Amongst Brunner's vast output, there are several works that could be called "Dickian", including the following:
  • The Gaudy Shadows (1960, later expanded into a 1970 novel of the same name), in which an entrepreneur constructs multi-sensory illusions for the entertainment of the idle rich. The illusory worlds are created using a combination of stage sets, simulacra, hypnosis and liberal doses of an LSD-like drug -- the latter designed to enhance the brain's tendency to pareidolia: "to reject the actual appearance of objects and seize on their resemblances to other things". This is Brunner's most direct attempt to depict "the malleability of externals under psychosis or drugs" -- a phrase he would later use to describe the work of Philip K. Dick!
  • No Other Gods But Me (1966, expanded from A Time to Rend, 1956). The protagonist of this novella discovers that his life is being screwed up, deliberately and systematically, by a shadowy religious cult called the Real Truthers... who in turn are being manipulated by a despotic ruler in a parallel universe. The hero shifts between the two realities, and is told that originally they were one and the same: "Our suspicion is that the reality of the pre-animate cosmos differed from its present reality; to put it in the most extreme terms, the universe may well be a figment of the minds of mankind. Certainly the massed minds of the race constitute the only force known to be powerful enough to change it. You are to accept that long ago -- perhaps ten thousand years -- it was changed."

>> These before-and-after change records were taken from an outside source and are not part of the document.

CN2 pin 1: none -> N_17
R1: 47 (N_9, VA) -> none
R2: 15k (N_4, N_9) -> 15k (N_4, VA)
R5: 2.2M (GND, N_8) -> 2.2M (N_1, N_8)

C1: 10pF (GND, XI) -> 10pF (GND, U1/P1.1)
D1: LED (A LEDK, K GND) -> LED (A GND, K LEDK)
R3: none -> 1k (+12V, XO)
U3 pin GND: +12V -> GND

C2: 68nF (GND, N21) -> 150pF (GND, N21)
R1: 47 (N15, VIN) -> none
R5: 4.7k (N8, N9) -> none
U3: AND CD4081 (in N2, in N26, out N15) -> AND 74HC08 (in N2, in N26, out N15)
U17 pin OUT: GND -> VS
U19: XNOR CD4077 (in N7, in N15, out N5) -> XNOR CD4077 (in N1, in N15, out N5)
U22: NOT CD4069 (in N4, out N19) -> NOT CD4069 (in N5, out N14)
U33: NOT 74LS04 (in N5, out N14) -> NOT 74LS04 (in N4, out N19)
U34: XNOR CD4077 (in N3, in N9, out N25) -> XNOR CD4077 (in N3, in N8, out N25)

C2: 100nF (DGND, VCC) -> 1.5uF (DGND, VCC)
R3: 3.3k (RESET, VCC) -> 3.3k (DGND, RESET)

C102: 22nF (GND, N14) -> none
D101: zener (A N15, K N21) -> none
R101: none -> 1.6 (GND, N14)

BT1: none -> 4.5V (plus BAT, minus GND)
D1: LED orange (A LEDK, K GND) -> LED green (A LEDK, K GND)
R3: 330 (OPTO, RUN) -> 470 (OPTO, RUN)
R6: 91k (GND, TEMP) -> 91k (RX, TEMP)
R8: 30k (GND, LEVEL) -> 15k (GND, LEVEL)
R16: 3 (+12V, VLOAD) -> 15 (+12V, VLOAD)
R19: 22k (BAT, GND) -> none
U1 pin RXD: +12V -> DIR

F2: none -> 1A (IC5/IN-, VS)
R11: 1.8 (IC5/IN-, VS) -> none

  • Father of Lies (1968), in which a group of vacationing students, having failed to find the Loch Ness monster, turn their attention to a strangely shunned area of rural England. They discover a small, self-contained world of fantasy -- complete with dragon, ogre, mediaeval villagers and a gothic castle. This all turns out to be the projected dream-world of a big-brained, perpetually child-like mutant -- born in Victorian times and steeped in Arthurian mythology: "At what stage the make-believe turned to that horrible reality, we'll perhaps never be sure... Maybe his power, till then dormant, matured. And then, all at once, the world turned to nightmare for everyone around him. The land of legend escaped from his mind and pervaded the real world."
  • More Things in Heaven (1973, expanded from The Astronauts Must Not Land, 1963). Strange events occur when the first faster-than-light ship emerges from hyperspace. Crewmembers are seen wandering around on Earth, spouting philosophy, several days before their ship is due to land. Vast ethereal figures, possibly angels or demons, are seen in the sky. And when the ship is boarded, it's found to contain mis-shapen monsters claiming to be the original crew! All this is explained in pseudo-Gnostic terms worthy of Philip K. Dick himself: "What you refer to as normal space is a very special case of hyperspace -- indeed, an artificial distortion of it. Human awareness isn't native to such a continuum and includes concepts which here can find no real referents. In consequence you 'see through a glass darkly', and in days when the shock was fresher attempts were made to convey a vague memory of your original reality by means of myths and legends."
As to John Brunner's views on Philip K. Dick... as mentioned in an earlier post, he was his biggest fan this side of the Atlantic!